According to Richard Soulen, one of the major differences between Luther’s theology and that of the contemporary Catholic Church could be found in where Luther located the “center” of scripture. Whereas previous theologians had considered the word of God to be an account of history, laws, and God’s justice—meaning his just retribution against evil, Luther believed that the center of scripture was the good news of the gospel. According to Luther, God’s law and justice were ideas that could be understood instinctively or reasoned out by anyone possessing intelligence and a sound conscience. In other words, mundane morality did not require the scripture to be taught; it was something that humans naturally understood and was thus not unique to the scripture or even to Christianity. Conversely, only the scriptures told the good news of Christ’s sacrifice and resurrection, a more specifically Christian doctrine that required faith to be accepted. Because of this, Luther defined scripture not as the text or information found in the books long considered to compose the Bible, but simply “what inculcates Christ.” According to him, “Whatever does not teach Christ is not yet apostolic, even though St. Peter or St. Paul does the teaching. Again, whatever preaches Christ would be apostolic, even if Judas, Annas, Pilate, and Herod were doing it.” To reflect this ideal, Luther even changed the order in which he included the books of the New Testament in his own edition, moving the Epistle of James—a gospel-less text that he famously considered to be “an epistle of straw”—along with Hebrews, Jude, and Revelation, to the back of the volume.
We can easily see, based on these ideas, that Luther considered the scripture a vessel for the delivery of Christ to the faithful. This much he more or less explicitly states in his preface to the Old Testament, writing that the text constitutes “the swaddling cloths and the manger in which Christ lies… Simple and lowly are these swaddling cloths, but dear is the treasure, Christ, who lies in them.” The language Luther uses to describe scripture—or at least the Old Testament—illustrates both his reverence for their precious contents and a belief that the written word is a “simple and lowly,” but necessary medium for communicating them.
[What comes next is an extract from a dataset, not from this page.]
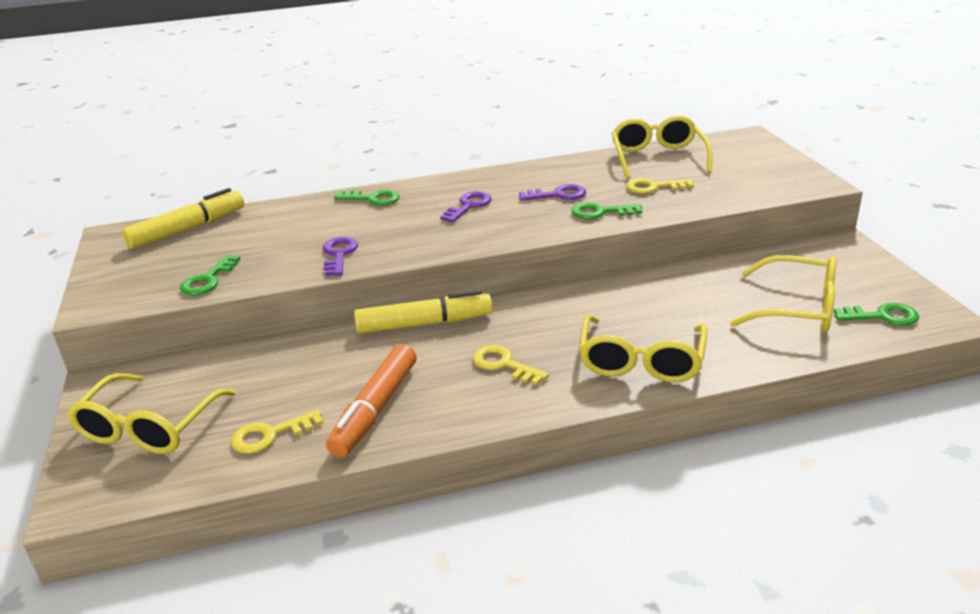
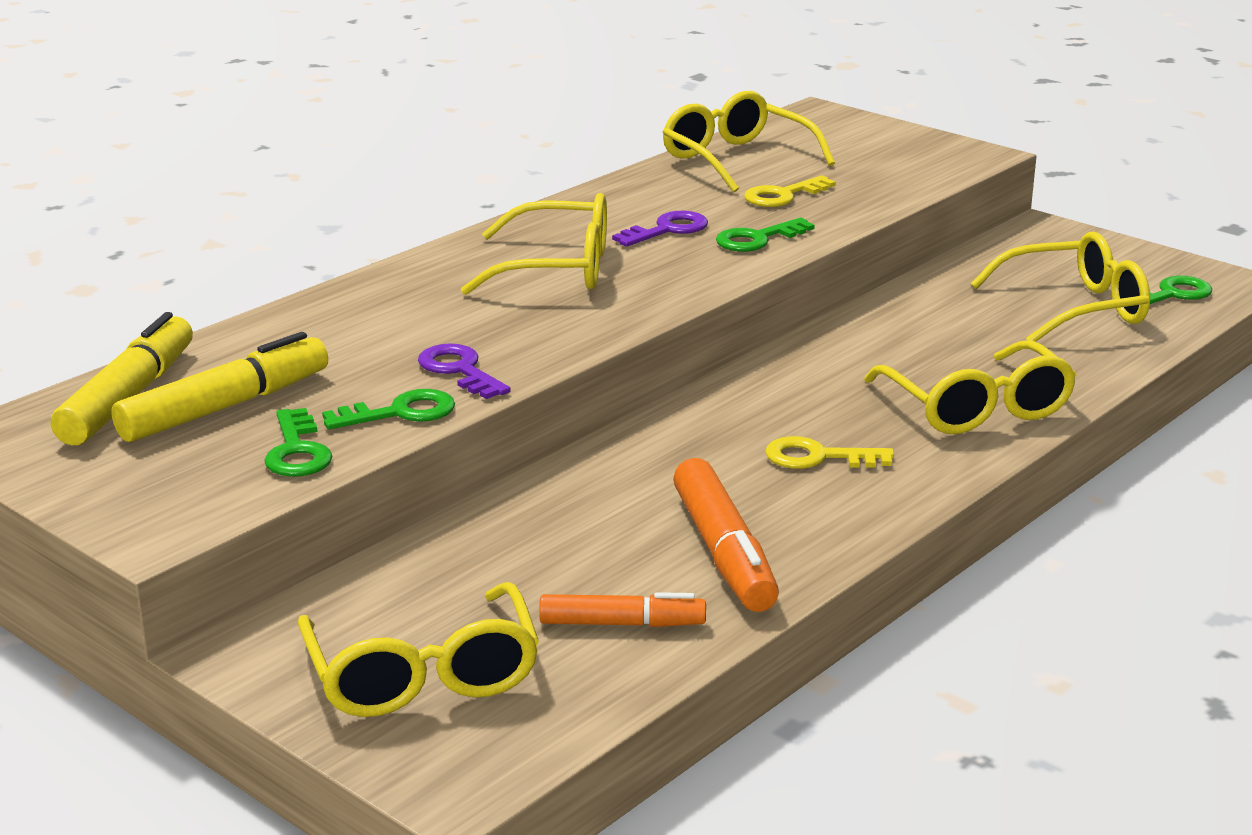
camera: 35 degrees left, 5 degrees down
(270, 435) = (622, 624): yellow key -> orange marker
(373, 199) = (390, 290): green key -> green key (401, 413)
(424, 324) = (643, 443): yellow marker -> yellow marker (225, 407)
(469, 206) = (559, 269): purple key -> yellow glasses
Luther’s discussion of the work of translating the bible into the German vernacular may be seen as consistent with this idea, as he complained that “I bleed blood and water to give the Prophets in the vulgar tongue. Good God, what work! How difficult it is to force the Hebrew writers to speak German! Not wishing to abandon their Hebrew nature, they refuse to flow into Germanic barbarity. It’s as if the nightingale, losing its sweet song, was forced to imitate the cuckoo and its monotonous note.” Champion of the vernacular that he was, Luther understood the difficulties of preserving the poetry—and perhaps even the exact meaning—of a text when translating it into a different language. Therefore, he did not speak of the process in the words of a man who believed that he was communicating the divinely inspired, unadulterated word of God to the German people, but in the words of a frustrated craftsman, attempting to patch together a suitable conveyance for the divine gospel in spite of the practical constraints he faced.
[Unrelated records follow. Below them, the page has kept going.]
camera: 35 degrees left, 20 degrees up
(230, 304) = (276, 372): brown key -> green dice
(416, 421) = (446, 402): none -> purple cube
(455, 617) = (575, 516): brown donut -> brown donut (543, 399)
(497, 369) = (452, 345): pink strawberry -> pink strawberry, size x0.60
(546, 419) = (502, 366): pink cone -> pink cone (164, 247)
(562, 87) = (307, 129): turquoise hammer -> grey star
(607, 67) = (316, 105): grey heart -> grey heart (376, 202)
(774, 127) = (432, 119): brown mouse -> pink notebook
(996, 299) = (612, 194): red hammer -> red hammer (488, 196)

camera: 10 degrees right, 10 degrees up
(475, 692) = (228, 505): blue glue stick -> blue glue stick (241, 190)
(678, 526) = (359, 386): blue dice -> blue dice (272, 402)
Perhaps it is partially because of his awareness of these difficulties that a later Luther would, as Roger Chartier notes “abandon… his insistence that every Christian should know how to read the Bible,” instead favoring preaching as the ideal means of communicating the gospel to the masses. Preaching neatly avoided some of the dilemmas that might arise from exposing a less-than-educated reader to a necessarily imperfect vernacular translation of the Bible, and it allowed the preacher to personally carry out the kind of guidance and explication for his congregation that the illustrations in the Luther Bible were perhaps intended to perform for common readers. However, as with the illustrations, this guidance might seem uncomfortably similar to the Catholic glosses that Luther opposed, indicating that practical concerns—about the reading ability of the average Christian, the appropriateness of reading for common audiences, the difficulty of communicating with such audiences, and their minimal understanding of nuances such as the challenges of translation—caused tension between ideal Lutheranism and Lutheranism as it came to be practiced. While Luther’s principles, particularly as expressed in his early writings and sermons, support doctrines like the primacy of direct access to pure scripture and a priesthood of all believers, rather than reliance on paratextual additions and the interpretational assistance of a formal ecclesiastical hierarchy, in practice the fulfillment of these principles seems to have been near-impossible, pushing Luther to compromise and to hedge his position at least slightly over time.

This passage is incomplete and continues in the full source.